The 7300 FSP packs 64 Violin Intelligent Memory Modules (VIMMs), which deliver 70 terabytes (TB) of raw flash storage capacity in a 3U form factor, or 217 TB of effective capacity when 6:1 data deduplication rates are factored in. The included Concerto OS 7 software provides enterprise data services and data reduction capabilities, including inline block deduplication and compression. In virtual desktop infrastructure (VDI) environments, a 7300 can can handle up to 5,000 persistent virtual desktops, according to Violin's estimates.

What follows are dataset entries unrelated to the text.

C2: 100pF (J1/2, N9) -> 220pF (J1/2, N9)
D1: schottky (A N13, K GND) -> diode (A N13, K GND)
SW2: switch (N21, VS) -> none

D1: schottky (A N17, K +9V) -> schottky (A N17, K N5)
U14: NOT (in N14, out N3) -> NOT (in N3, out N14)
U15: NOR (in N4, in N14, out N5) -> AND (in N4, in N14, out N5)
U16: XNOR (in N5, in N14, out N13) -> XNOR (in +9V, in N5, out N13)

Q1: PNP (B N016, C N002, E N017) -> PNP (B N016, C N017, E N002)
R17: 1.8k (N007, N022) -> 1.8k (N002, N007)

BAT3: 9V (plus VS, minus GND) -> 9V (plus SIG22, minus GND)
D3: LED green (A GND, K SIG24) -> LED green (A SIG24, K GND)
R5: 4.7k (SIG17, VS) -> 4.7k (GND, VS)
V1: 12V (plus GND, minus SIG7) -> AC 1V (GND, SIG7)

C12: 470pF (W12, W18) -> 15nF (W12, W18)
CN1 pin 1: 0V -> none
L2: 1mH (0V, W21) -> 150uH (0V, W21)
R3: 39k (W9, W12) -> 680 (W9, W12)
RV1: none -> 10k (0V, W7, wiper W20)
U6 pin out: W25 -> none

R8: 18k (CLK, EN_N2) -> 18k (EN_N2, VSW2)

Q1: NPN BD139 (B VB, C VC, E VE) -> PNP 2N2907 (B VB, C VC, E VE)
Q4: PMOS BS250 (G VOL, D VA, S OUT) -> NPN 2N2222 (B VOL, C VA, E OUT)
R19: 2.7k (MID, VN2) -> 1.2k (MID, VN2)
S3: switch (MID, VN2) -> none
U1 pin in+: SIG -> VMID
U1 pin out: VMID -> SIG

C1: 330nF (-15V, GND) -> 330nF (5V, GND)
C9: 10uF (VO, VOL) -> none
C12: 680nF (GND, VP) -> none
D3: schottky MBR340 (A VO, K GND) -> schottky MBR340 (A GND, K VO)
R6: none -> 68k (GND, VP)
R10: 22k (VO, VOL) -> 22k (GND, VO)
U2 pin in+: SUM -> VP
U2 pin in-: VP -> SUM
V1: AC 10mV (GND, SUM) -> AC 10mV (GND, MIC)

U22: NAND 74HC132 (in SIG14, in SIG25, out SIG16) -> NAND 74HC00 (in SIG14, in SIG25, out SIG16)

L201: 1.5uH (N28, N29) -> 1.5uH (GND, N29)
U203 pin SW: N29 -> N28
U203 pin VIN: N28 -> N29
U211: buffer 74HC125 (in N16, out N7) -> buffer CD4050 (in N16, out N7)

For organizations looking to dip their toes into the flash storage pool, the company has also released a budget version of the 7300, of sorts, the 7300E. The new array ships with 34 TB of effective storage, which can be scaled up to 125 TB through the company's non-disruptive, pay-as-you-grow licensing model.
"We ship fully-populated arrays," Ottem said. When customers need the extra headroom, they contact Violin, which in turn instantly switches on the extra built-in capacity.
Moving up Violin's FSP product line, customers will find the new 7700, which Ottem described as the "Swiss Army knife from Silicon Valley." Also running Concerto OS 7, the multi-workload array provides up to 1.3 petabytes (PB) of optimized storage in 24 rack units (RU). IN VDI setups, the 7700 FSP can support up to 20,000 virtual desktops, according to the company.
Easing the transition to primary flash storage is the company's Concerto OS software platform, which has been upgraded to include the enterprise data services that IT organizations have been clamoring for. IT managers can now integrate flash storage and speed up their applications without sacrificing the advanced storage optimization and management capabilities they've grown accustomed to. Violin now offers the "same kind of data services on our platform as your legacy platform," said Ottem.
Symphony, meanwhile, now pulls off a better balancing act between simplified storage management and tweakability, according to Ottem. Whereas the software formerly required administrators to juggle three different user interfaces, Symphony 3 offers a more seamless experience. "We put it all behind a common platform," he said.
Above all, the new releases are a sign of a more focused IT vendor whose product slate aligns with the flash storage requirements of businesses, said Ottem. Violin's focus on enterprise-grade storage services and management is "rippling through the whole hardware and software stack," he said.